Growth and Phosphorus Uptake of Three Riparian Grass Species

Riparian buffers can significantly reduce sediment‐bound P entering surface water, but control of dissolved P inputs is more challenging. Because plant roots remove P from soil solution, it follows that plant uptake can reduce dissolved P losses. We evaluated P uptake of smooth bromegrass ( Bromus inermis Leyss.), reed canarygrass ( Phalaris arundinacea L.), and switchgrass ( Panicum virgatum L.) grown in a flowing nutrient solution culture system with P concentrations of 1 or 100 μmol L −1 Plants were destructively sampled at approximately 0, 26, 40, and 53 days after transplanting (DAT).
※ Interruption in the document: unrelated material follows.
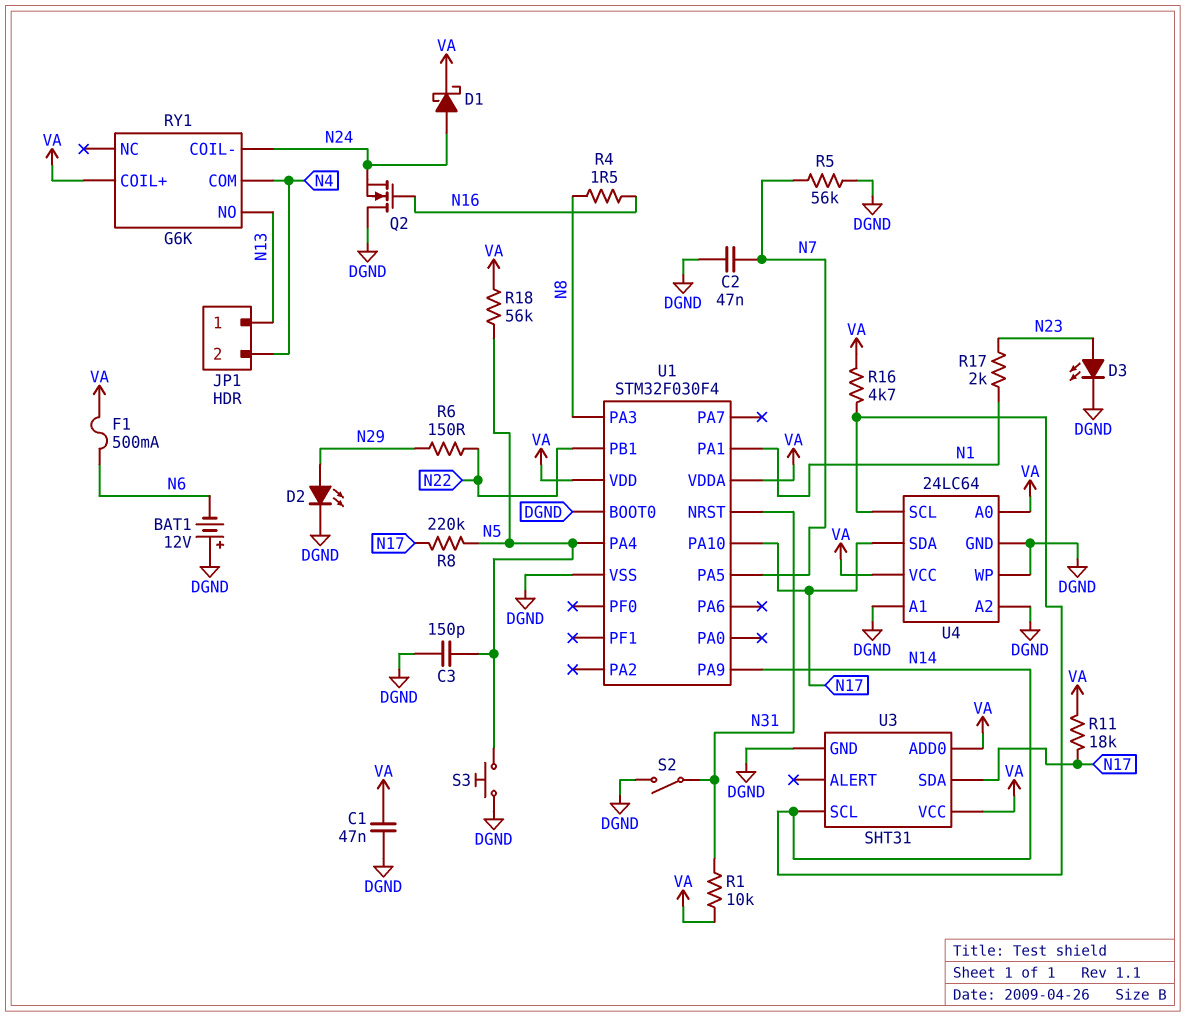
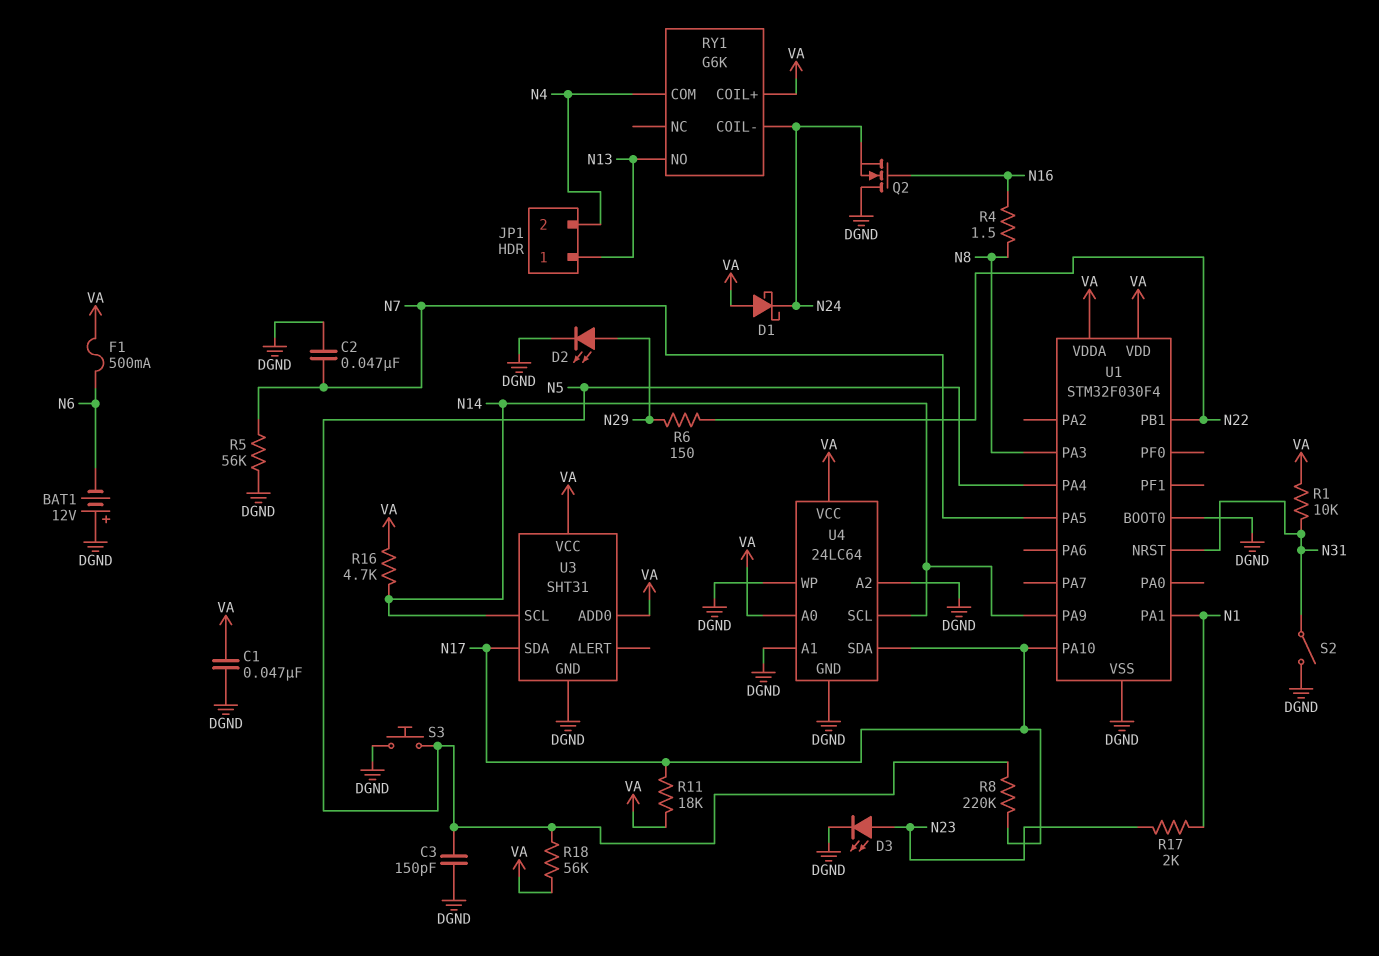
D1: schottky (A N24, K VA) -> schottky (A VA, K N24)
In a separate, concurrent experiment, we simulated the effect of an inflow of runoff with low or high dissolved P by switching a subset of pots approximately 40 DAT. When grown in 1 μmol L −1 P solution, shoot dry matter (DM) yield increased in the order bromegrass < switchgrass < canarygrass. When grown in 100 μmol L −1 P solution, shoot DM yield increased in the order bromegrass = canarygrass < switchgrass. Shoot P content was correlated with shoot DM yield; however, switchgrass was the only species that had higher P content in plants grown in 100 μmol L −1 P solution than in 1 μmol L −1 P solution. When solution P concentration was abruptly increased or decreased, P uptake was affected more than plant growth. Shoot P concentration of canarygrass increased more than 3.5‐fold when the plants were switched from 1 μmol L −1 P solution to 100 μmol L −1 P solution. Shoot P concentration of switchgrass followed the same trend. The results of this solution‐culture experiment suggest that canarygrass and switchgrass would more effectively deplete dissolved P than would bromegrass.